La première méthode est évidemment impossible, du moins à l'homme. Nous ne changeons pas le réel. Tout au plus pouvons-nous, par des danses orgiastiques, par des drogues, nous mettre en un tel état physique et psychique que nous imaginions le réel autre qu'il n'est. L'Antiquité a connu les orgies de Dionysos (Euripide, Bacchantes) ou de la Grande Mère. Le moderne connaît la drogue. Ces méthodes, entre autres inconvénients, ont celui de ne produire que des effets peu durables. La sagesse en diffère du tout au tout.

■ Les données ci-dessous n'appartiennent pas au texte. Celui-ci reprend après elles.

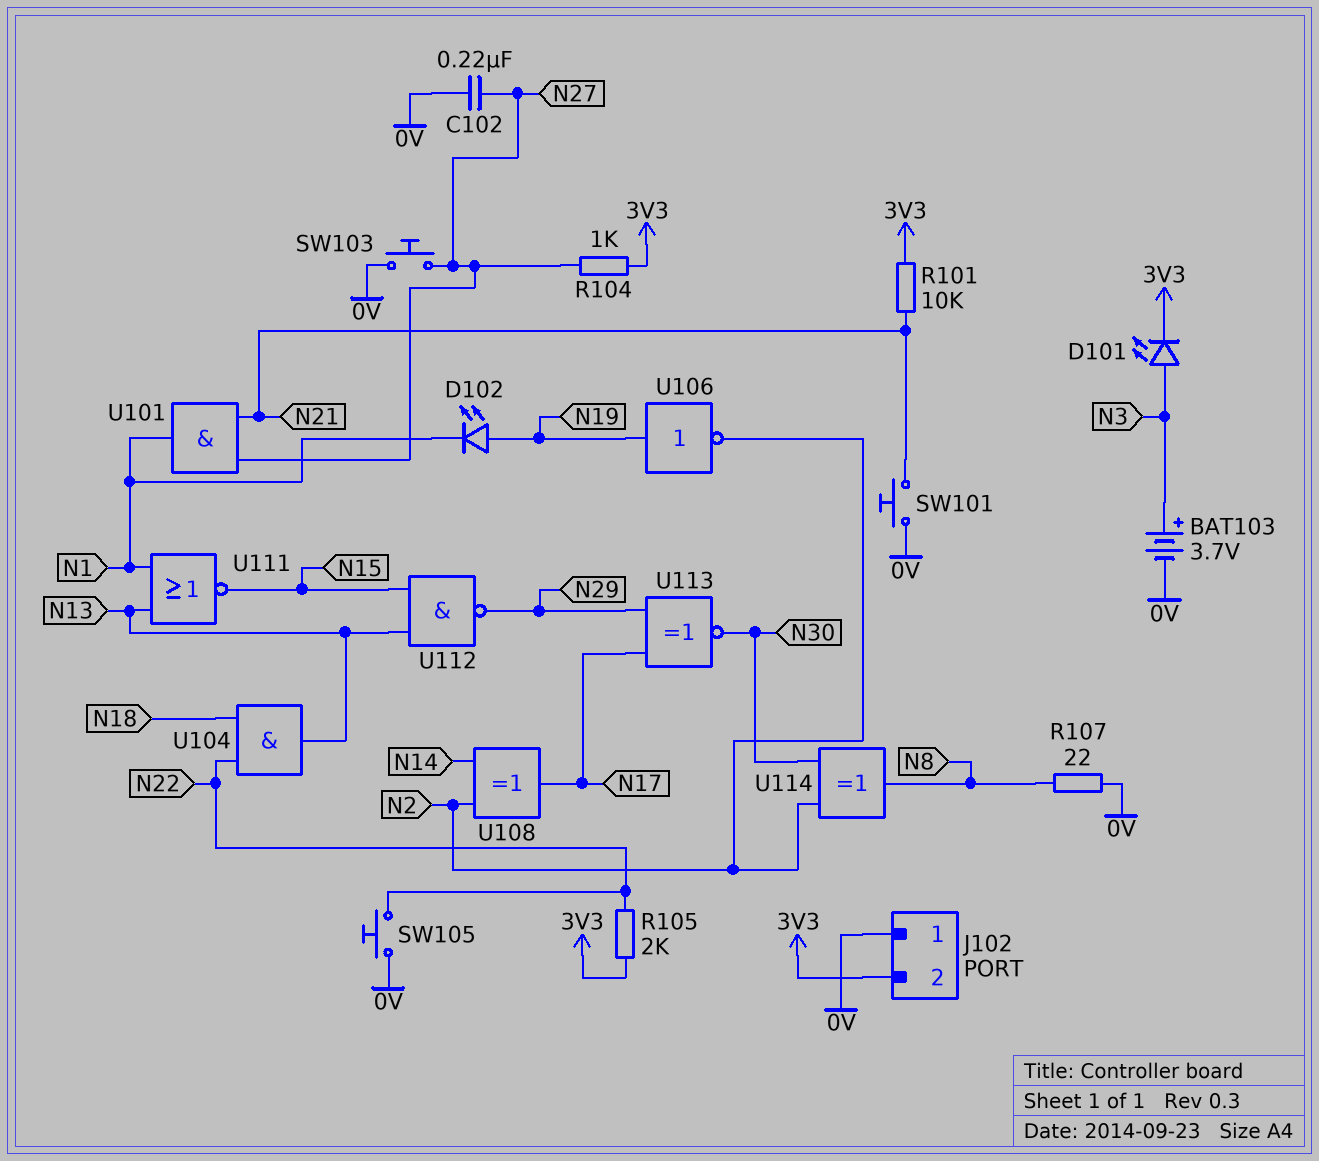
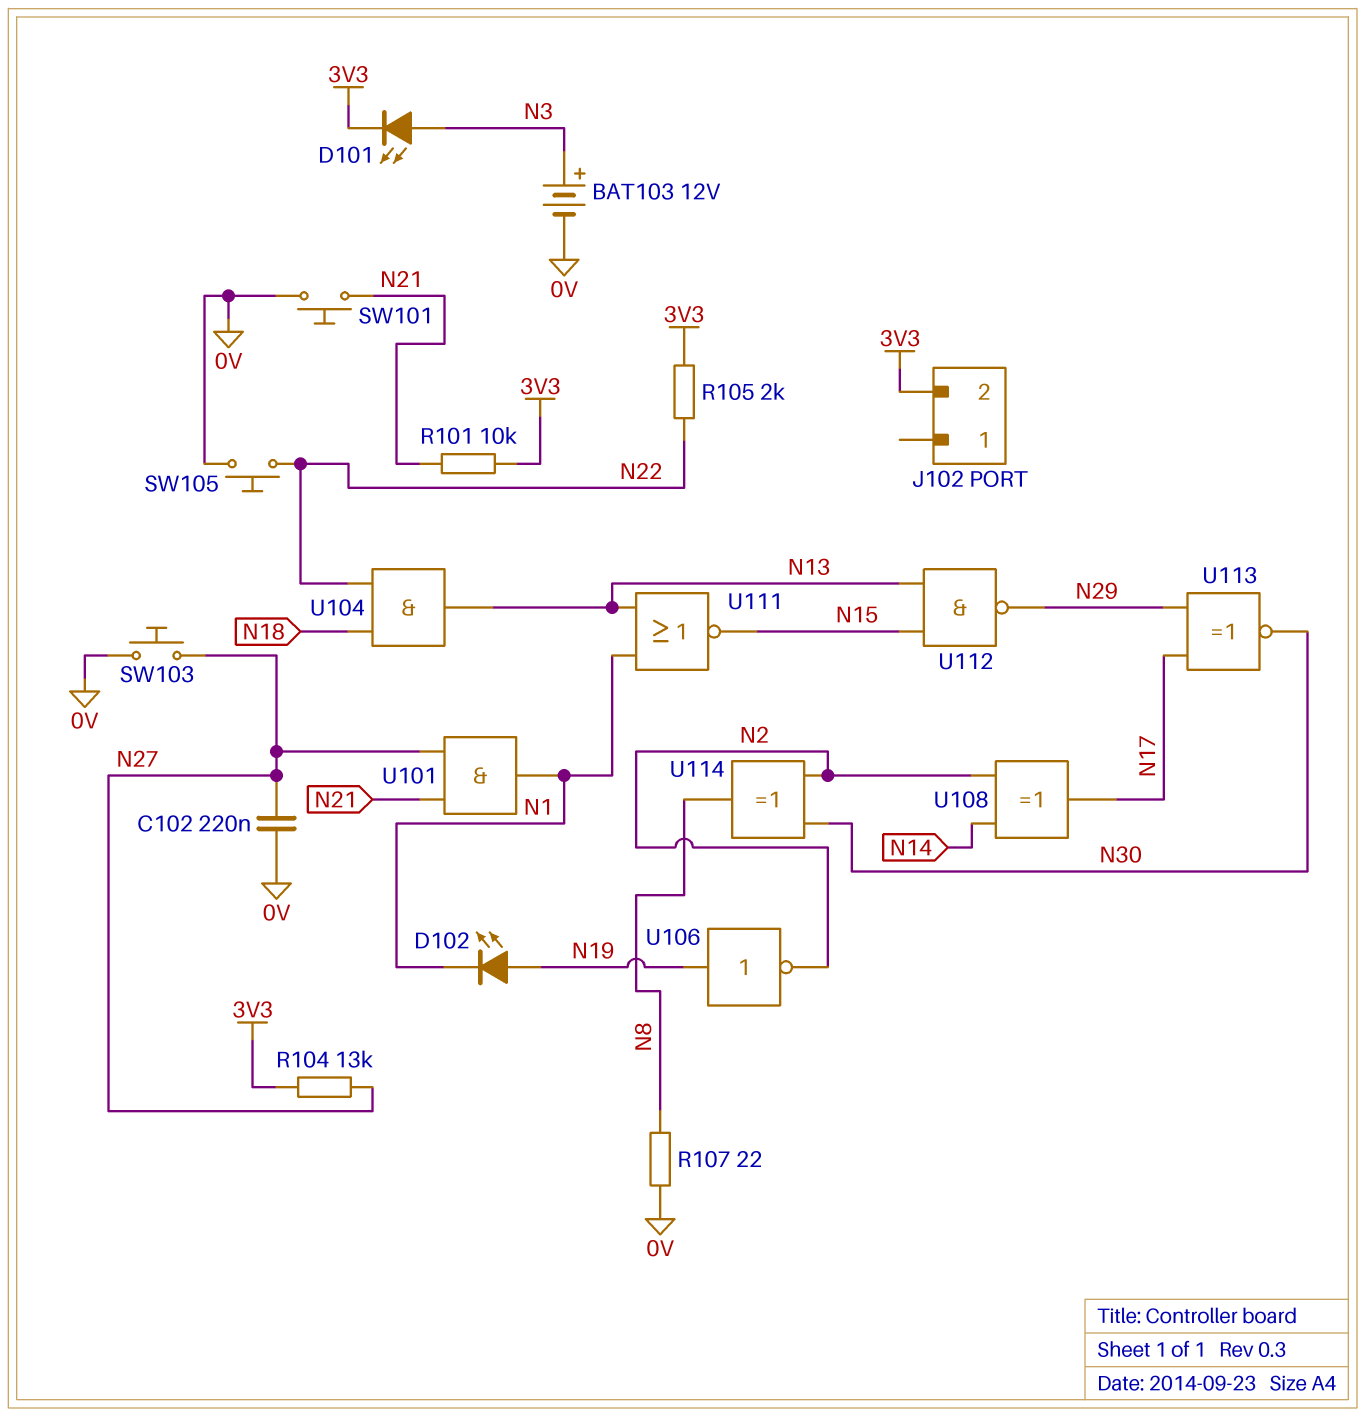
BAT103: 3.7V (plus N3, minus 0V) -> 12V (plus N3, minus 0V)
J102 pin 1: 0V -> none
R104: 1k (3V3, N27) -> 13k (3V3, N27)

Puisqu'on ne peut changer le réel, il ne reste donc que de changer, ou, à la limite, de supprimer le désir. Mais supprimer entièrement le désir est, de nouveau, chose impossible. Un être qui n'a plus aucun désir, c'est un être qui n'a plus aucune forme de vie, c'est un cadavre. Tout ce qu'on peut faire, c'est de distinguer entre les désirs et de ne donner satisfaction qu'à ceux qu'on ne saurait négliger sans mourir. Quels sont ces désirs incoercibles de l'être vivant ? « La chair crie : ne pas avoir faim, ne pas avoir soif, ne pas avoir froid » (Épicure). On ne retient donc comme désirs nécessaires et naturels que ceux qui tendent à la simple conservation du vivant. Or rien n'est plus facile que de contenter ces désirs. Une poignée de fèves, un peu d'eau, une cape grossière, et voilà le sage, dit Épicure, capable de rivaliser en béatitude avec Zeus lui-même. J'ai nommé Épicure. Mais, aussi bien, cette élimination progressive des désirs, cette sagesse qui vise à ce qu'on pourrait nommer « l'idéal du minimum » est commune à toutes les écoles hellénistiques où la fin cherchée est l'indépendance du sage : aux cyniques, aux épicuriens, aux stoïciens. Davantage, on la retrouve chez les Pères du désert et d'innombrables ascètes chrétiens. Plus encore, elle est un des dogmes de la sagesse orientale, et ce n'est pas sans raison qu'on a comparé Diogène ou Épicure au Bouddha. Bref, bien que très méconnue aujourd'hui, c'est là une tendance profondément enracinée dans l'âme humaine : des milliers d'êtres se sont efforcés d'éteindre le plus possible tous leurs désirs, dans l'intime persuasion qu'il en résulterait pour eux un bien infiniment plus précieux, la liberté intérieure, la paix de l'âme, cet état qui, selon le mot des Anciens, ressemble à la surface parfaitement unie d'une mer sans rides (galènismos).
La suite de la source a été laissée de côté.